Он предположил также, что человек неосознанно хранит память о себе прошлом и с
каждым новым воплощением корректирует себя – становится совершеннее.
Когда
бы ни проснулся, я сразу же замечательно точно, почти до минуты угадываю,
который час. Привычка к ночи.
Древние
евреи делили двенадцать ночных часов (от шести вечера до шести утра) на три
стражи по четыре часа в каждой. Потом был принят римский счет – четыре стражи
по три часа. Начало третьей стражи по древнееврейскому делению совпадает с ее
окончанием по делению римскому (с двух до трех); к этой поре страхи,
генетически погребенные в глубинах человеческой души как след растерянности,
угнетавшей наших древних предков с наступлением темноты, сменяются пробуждением
покоя, ныне уже незамечаемым ощущением безопасности после перенесенной тревоги,
тем настроением утра, которое вечера мудренее (знаю по себе, хотя сам человек
вечерний, ночной, „сова“, по принятому теперь делению людей на „сов“ и „ жаворонков“,
- тучи на душе снова начинают сгущаться не в третью стражу, в более поздние
часы). В третью стражу время для человека, спящего глубоким, здоровым сном,
проносится легко и неприметно. „ ...Перед очами Твоими тысяча лет, как день
вчерашний, когда он прошел, как стража в ночи...“ - говорит Псалмопевец.
В нашем
доме долго была в употреблении простая фарфоровая прямоугольная чайница с
навинчивающейся медной крышечкой (и сейчас, сломанная и некрасиво мною
склеенная, лишь бы не развалилась, таится где-нибудь в кладовке). Если ее
перевернуть, на дне – старинным шрифтом – дата: 1824. Чайница могла быть у
Пушкина в Михайловском. Я любил представлять себе, как Пушкин отвинчивает
крышку, длинными пальцами захватывает щепотку душистого китайского чая, бросает
в чайник или кружку. Время от этого сжималось. Старшая дочь Пушкина менее
десяти лет не дожила до моего рождения. Я встречал людей, которые ее застали. Я
был в добрых отношениях с семейством, в котором сошлись потомки Пушкина и
Гоголя (племянник Гоголя был женат на внучке Пушкина).
„...Мы
теряем лета наши, как звук. Дней лет наших семьдесят лет, а при большей
крепости – восемьдесят лет...“ (Псалом 89)
Средний
возраст русского писателя XVIII-XIX веков – времени русской классики – 57 лет.

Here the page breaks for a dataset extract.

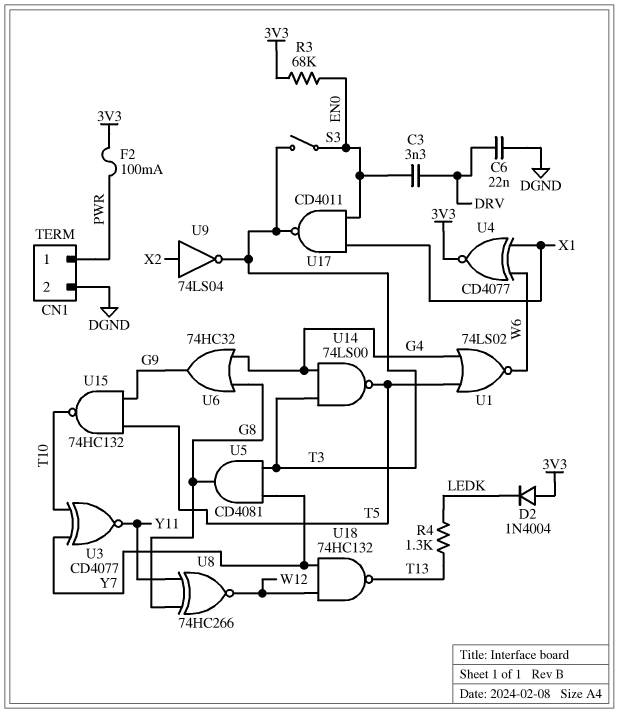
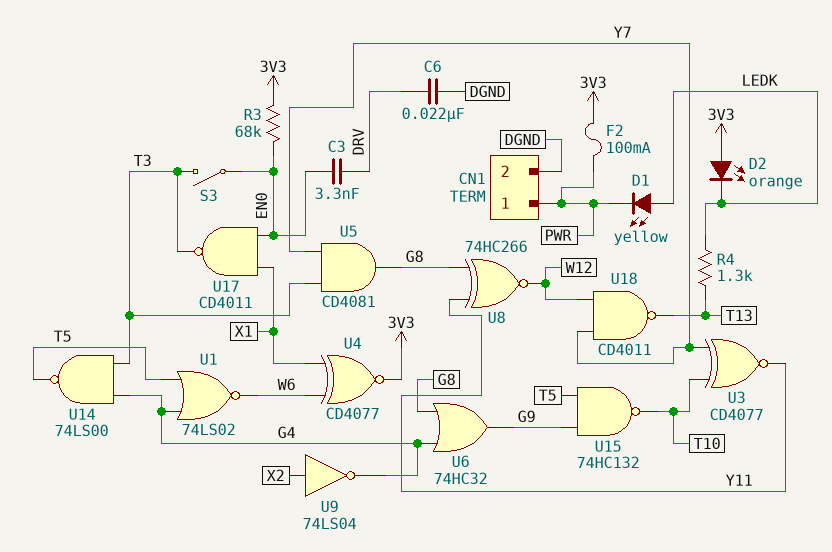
D1: none -> LED yellow (A LEDK, K PWR)
D2: diode 1N4004 (A 3V3, K LEDK) -> LED orange (A 3V3, K LEDK)
U9: NOT 74LS04 (in X2, out T3) -> NOT 74LS04 (in X2, out G4)
U18: NAND 74HC132 (in W12, in Y7, out T13) -> NAND CD4011 (in W12, in Y7, out T13)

Высчитано весьма старательно. Вопреки расхожим представлениям о трагической
судьбе служителей муз и, соответственно, о свыше им отпущенной недолговечности,
лишь малая часть из них (6%) оставила мир в молодости, до тридцати лет. Возраст
„большей крепости“ – восемьдесят – пережило почти вдвое больше.
Двадцати
двух лет расстался с жизнью Дмитрий Веневитинов. Ему оказалась не по силам
„тяжесть атмосферы“ (как выразился – не о Веневитинове, конечно, - мудрый Гете,
сам выдюживший под этой тяжестью до девятого десятка и на семьдесят пятом году
жизни вознамерившийся жениться на девятнадцатилетней девушке). Молодой русский
поэт умер от меланхолии, от страсти безотрадной и от того, что, выходя с бала,
простудился. Его обогнала лишь феноменальная Елизавета Кульман, опочившая и вовсе
лишь семнадцати годов от роду. Девушка знала одиннадцать языков, на восьми говорила
и чуть ли не со стольких же переводила стихами и прозой. В одной из эпитафий на
ее надгробии (а их было сделано одиннадцать по числу знаемых ею языков)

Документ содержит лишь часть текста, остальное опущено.